Sin embargo, por muchos millones de ejemplares que haya vendido El niño del pijama a rayas (que muestra el inagotable interés del lector por el Holocausto), la ficción no puede ser el vehículo para entrar en la memoria del campo. A la lista anterior habría que añadir El diario de Ana Frank, la niña holandesa fallecida en Bergen Belsen tras pasar por Auschwitz cuyas memorias son uno de los pocos libros sobre los que se puede decir que son universales; Maus (Mondadori), el cómic de Art Spiegelman que relata la historia de su padre y que es una imborrable reflexión sobre los supervivientes del Holocausto; y Shoah, el documental de Claude Lanzmann, que relata el conjunto de los campos de la muerte.

“Que este testimonio pueda despertar en ellos el horror del nazismo, pero también la esperanza en el porvenir del hombre”, escribe Odette Elina, judía francesa, deportada también como resistente, que logra capturar lo indecible en menos de 100 páginas. Sin embargo, su libro, como los de Primo Levi, Kertész (premio Nobel de Literatura) o Wiesel (premio Nobel de la Paz), tiene un fondo profundo de desesperanza porque gira en torno al gran tema que plantea la Shoah: la superviviencia y la deshumanización, la destrucción de los seres humanos bajo el terror máximo del exterminio.

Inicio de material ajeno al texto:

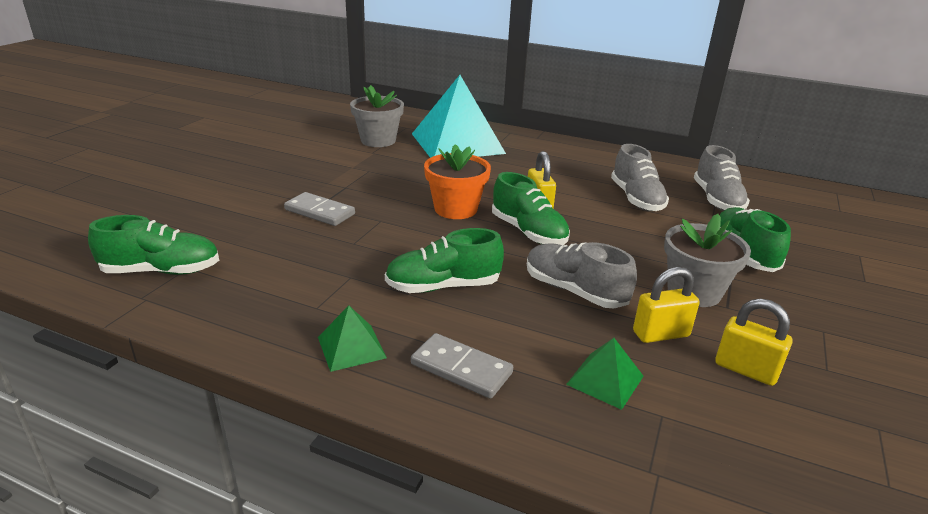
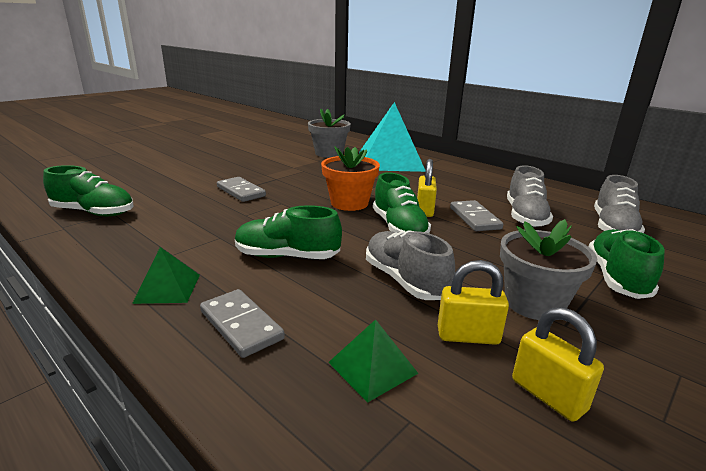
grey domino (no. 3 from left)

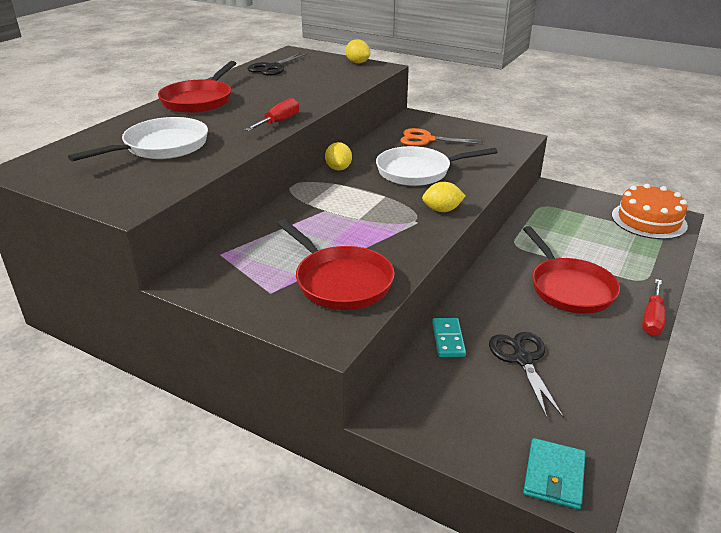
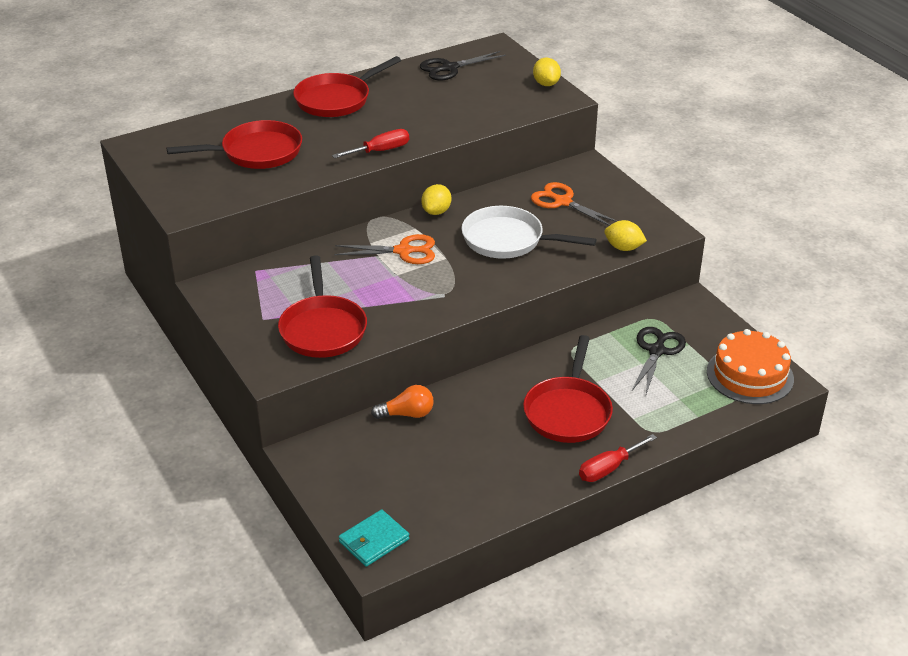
red pan (no. 1 from left)
orange scissors (no. 1 from left)
orange light bulb
yellow lemon (no. 3 from left)
black scissors (no. 2 from left)

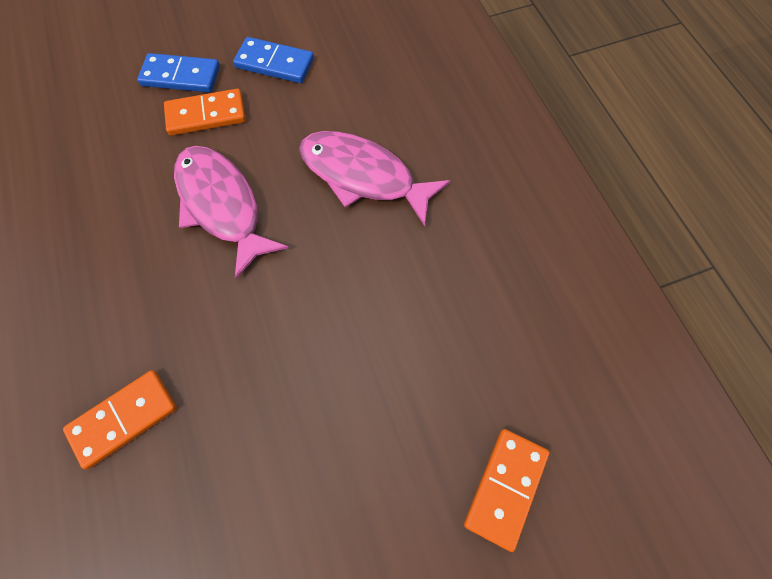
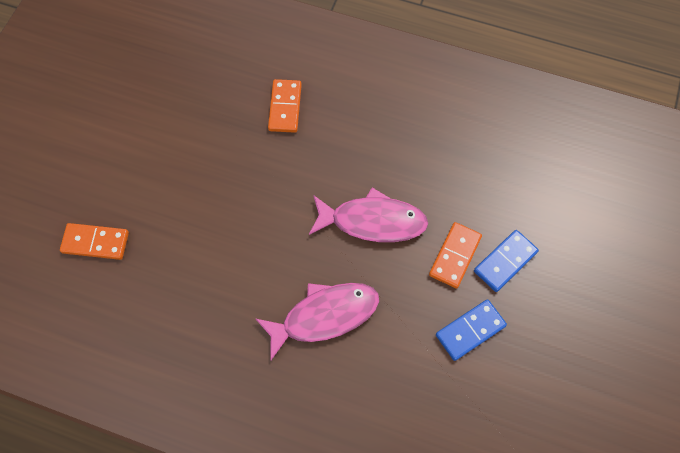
orange domino (no. 1 from left)

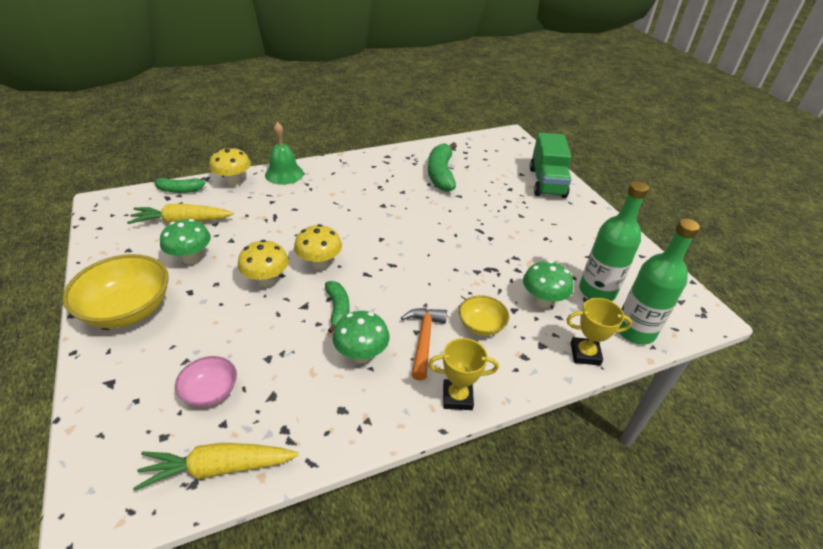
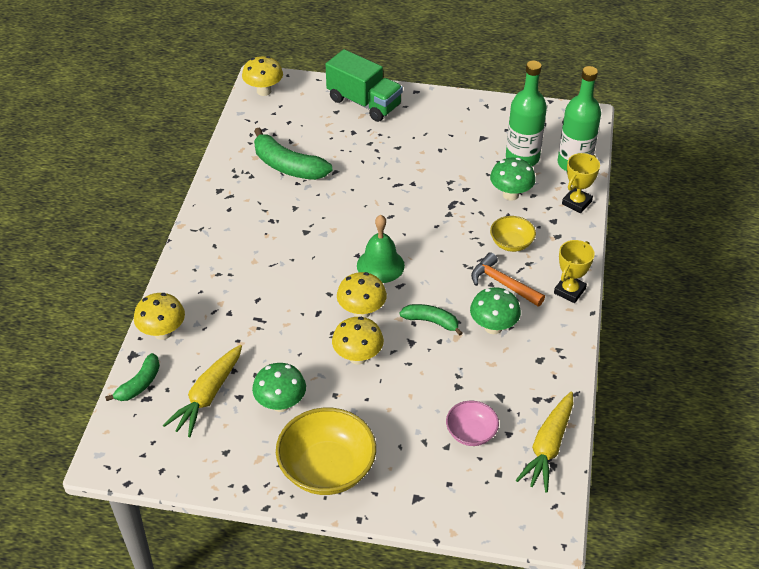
yellow mushroom (no. 2 from left)
green bell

“El odio entre los detenidos, aquel odio surgido de la lucha por la vida”, asegura Elina. “Las bestias quieren arrebatarnos lo que nos resta de dignidad, quieren dejar en nosotros sólo los instintos animales”, prosigue. Wiesel relata cómo, cuando trataba de salvar a su padre muy enfermo, el jefe del barracón le dice: “Escúchame bien pequeño. No olvides que estás en un campo de concentración. Aquí cada uno debe luchar por sí mismo y no pensar en los demás. Ni siquiera en su padre. Aquí no hay padre que valga, ni hermano, ni amigo. Cada uno vive y muere para sí, solo. Te ofrezco un consejo: no des más tu ración de pan y sopa a tu viejo padre. No puedes hacer nada por él. Y te matas a ti mismo. Al contrario, deberías recibir su ración”. Primo Levi lo expresa así: “Es hombre quien mata, es hombre quien comete o sufre injusticias; no es hombre quien, perdido todo recato, comparte la cama con un cadáver. Quien ha esperado que su vecino terminase de morir para quitarle un cuarto de pan, está, aunque sin culpa suya, más lejos del hombre pensante que el sádico más atroz”.

Son sólo pequeños fragmentos de obras literarias inmensas y a la vez testimonios documentales inagotables que nunca terminaremos de leer porque nunca terminaremos de entender. Como dijo Elie Wiesel en una entrevista con este diario: “Hay en la humanidad fuerzas tenebrosas, destructoras; dado que esas fuerzas están vivas y actúan, es ahí donde el desafío se presenta al hombre. Pero no basta con la vigilancia. El acontecimiento es ontológico, trascendente. No podemos decir que hay sólo una lección. Hay mil lecciones y no hay ninguna. Todavía no hemos conseguido abordar este tema. Se queda fuera de todo entendimiento, de toda percepción. Podemos comunicar algunos retazos, algunos fragmentos; pero no la experiencia. Lo que hemos vivido nadie lo conocerá, nadie lo comprenderá”.